It happened again today! And I was there, an eyewitness to the whole thing. Melanie Safka called it the birth of a baby day. The writer of Psalm 19 said that it is like a man striding forth from his honeymoon bedroom. Though I have witnessed this event thousands of times, in many locales, it still moves something deep inside of me and never fails to fill me with wonder and awe.

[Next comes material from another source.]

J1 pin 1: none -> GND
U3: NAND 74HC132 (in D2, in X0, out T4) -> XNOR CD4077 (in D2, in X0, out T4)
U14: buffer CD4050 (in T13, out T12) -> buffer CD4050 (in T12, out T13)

This morning it happened on the east coast of Florida. The eastern sky was just beginning to lighten when I began my morning walk. I deliberately headed for an open field where I could see and experience all of the coming splendor. Finally in place, I faced east and waited. Overhead, the contrails behind the jet liners were a brilliant silver for they were already catching the light. I watched and I watched and all of a sudden, there it was. The corona of the rising sun, a sliver on the horizon, rising ever higher until I could no longer look it directly in the face. So, I then turned and faced west and watched the light of a new day gloriously bathe the landscape that lay before me.
As I began to walk, I noticed my shadow. With the sun so low in the sky, my shadow was fifty yards long. But it grew ever shorter the higher the sun rose in the sky. In that moment my mind turned to Proverbs 4:18, “But the path of the righteous is like the light of dawn, that shines brighter and brighter until the full day.”
At seventy-three years of age, I have witnessed many sunrises. But the most incredible dawn in my life was the day that I was born again nearly fifty-three years ago. Though I do not know the hour or the day, one day I am going to experience the full day that began with that dawning in January 1972. And when my full day arrives with the sun shining in all of its brilliance high over my head, my High Noon, so to speak, I will join my Savior forever. And in the moment that I see Him, I will be like Him because I will see Him just as He is (I John 3:2).
Maybe you can’t understand why it is that I am so moved every time that I watch a baby day be born. And again, maybe you can. For each dawn holds with it infinite promise of a day that is not yet covered with my fingerprints. You see, I am still trying to get the hang of this, this walking with Jesus thing. And hopefully, I’ll do it better today than I did yesterday. That’s the opportunity that every sunrise holds out to me.